Focus on Short-Duration, U.S. Non-Investment Grade Credit

Voya Short Duration High Income Fund Quarterly Commentary - 1Q26

Key Takeaways

The high yield (HY) market remains well positioned to withstand an increasingly dynamic macro environment, with particular attractiveness exhibited by shorter-duration issues due to their inherently lower interest rate risk.

For the quarter, the Fund underperformed the benchmark on a net asset value (NAV) basis.

Looking ahead, asset class default expectations are projected to remain low due to several supporting factors including minimal refinancing risk in 2026.

Capital preservation emphasis, investing in high-yield corporate debt while seeking to minimize credit, liquidity, and interest rate risks.

Portfolio review

HY bonds declined in the first quarter of 2026. Escalating geopolitical tensions were the dominant macro-overhang with the Iran conflict disrupting global supply chains and driving energy prices higher. The fourth-quarter reporting season topped expectations and finished strong with year-over-year earnings growth nearing 14% for the S&P 500. Full-year earnings estimates continued to trend higher over period with management commentary highlighting resilient consumer spending contrasted by elevated capital expenditure forecasts. Overall, economic reports were positive with muted jobless claims activity, positive trends in key services and manufacturing surveys, and steady consumption balanced against mixed inflation readings and constrained housing dynamics. The U.S. Federal Reserve left interest rates unchanged with Jerome Powell stating a cut is unlikely without progress on inflation. Against this backdrop, rate cut expectations pushed out further and government debt yields rose with the 10-year U.S. Treasury yield settling at 4.32%. 

The ICE BofA US High Yield Index returned –0.55% for the quarter. BB, B, and CCC rated bonds returned -0.38%, -0.38%, and -2.21%, respectively. Spreads widened to 328bp from 281bp, the average bond price fell to 96.18, and the market’s yield rose to 7.65%. Industries were mixed for the period. Energy, telecoms, and chemicals outperformed whereas packaging/paper, financials, and real estate underperformed. Trailing 12-month default rates finished the period at 2.07% (par) and 1.87% (issues). The upgrade to downgrade ratio decreased to 0.9. Quarterly new issuance saw 91 issues priced, raising $79.8 billion in proceeds. Mutual fund flows were estimated at –$7.9 billion. 

For the quarter, the Fund underperformed the benchmark on a NAV basis. Industries contributing the most to performance were energy, cable and satellite TV, as well as utilities. Within energy, issuers in petroleum refining and energy infrastructure drove performance. Multiple issues from a satellite broadcaster that reported bottom-line upside positively impacted the portfolio in cable and satellite TV. Within utilities, an energy supplier and a retail propane distributor contributed in the period. Industries detracting the most from performance were financial services, air transportation, and support-services. Within financial services, multiple issues in mortgage services, as well as an issue in commercial financing, were sources of weakness. Detraction in air transportation was broad, with issues from commercial airlines, private charter operators, and aviation logistics companies all having an adverse effect. Performance in support-services was negatively impacted by issues in building products, power generation, and storage solutions.

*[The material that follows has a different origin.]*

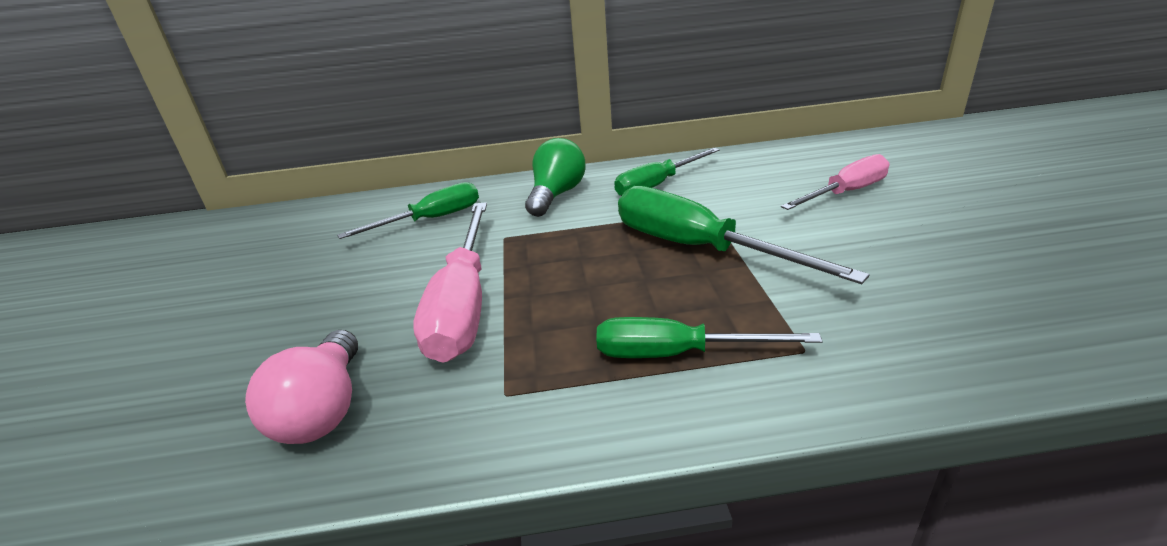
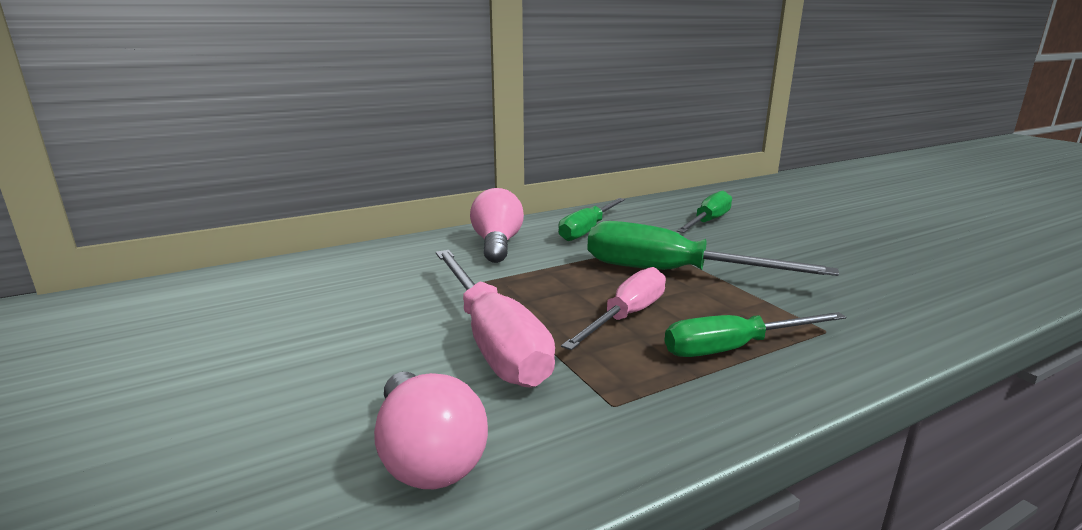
camera: 25 degrees left, 10 degrees down
(431, 220) = (378, 276): green screwdriver -> green screwdriver (708, 222)
(556, 195) = (497, 245): green light bulb -> pink light bulb
(845, 193) = (747, 225): pink screwdriver -> pink screwdriver (626, 316)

Current strategy and outlook

The outlook for 2026 is largely unchanged, although conflict headwinds may offset some of the artificial intelligence proliferation, reindustrialization, and fiscal and monetary policy tailwinds. Fourth quarter results surpassed expectations, management guidance was constructive, earnings estimates continued to rise, and multiple economic datapoints indicated sustained growth. 

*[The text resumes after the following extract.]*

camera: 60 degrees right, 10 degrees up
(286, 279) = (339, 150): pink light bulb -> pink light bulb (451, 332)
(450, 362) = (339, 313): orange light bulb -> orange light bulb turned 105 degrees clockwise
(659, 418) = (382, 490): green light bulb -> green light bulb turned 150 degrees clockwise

Going forward, corporate investment, consumer spending (helped by tax cuts/refunds), less regulation, energy & defense spending, and credit expansion could support gross domestic product (GDP) growth. On the other hand, a prolonged conflict lengthens the recovery period, pushing out eventual stability in commodity markets, supply chains, and geopolitics. The investment team continues to closely monitor the situation including the potential effects of higher energy prices on consumption, margins, sales, inflation, government debt yields, monetary policy, and capital expenditure plans. 

Bottom-up analysts continue to upwardly revise their 2026 (and 2027) earnings estimates due to steady growth, durable margins, productivity gains, expanding earnings breadth, AI spend, and cost controls. Expanding earnings breadth could lead to a further broadening out of market leadership. Earnings headwinds include risks cited above and rising operating expenses, among others, with the view that shifts in the use of free cash flow have trade-offs. 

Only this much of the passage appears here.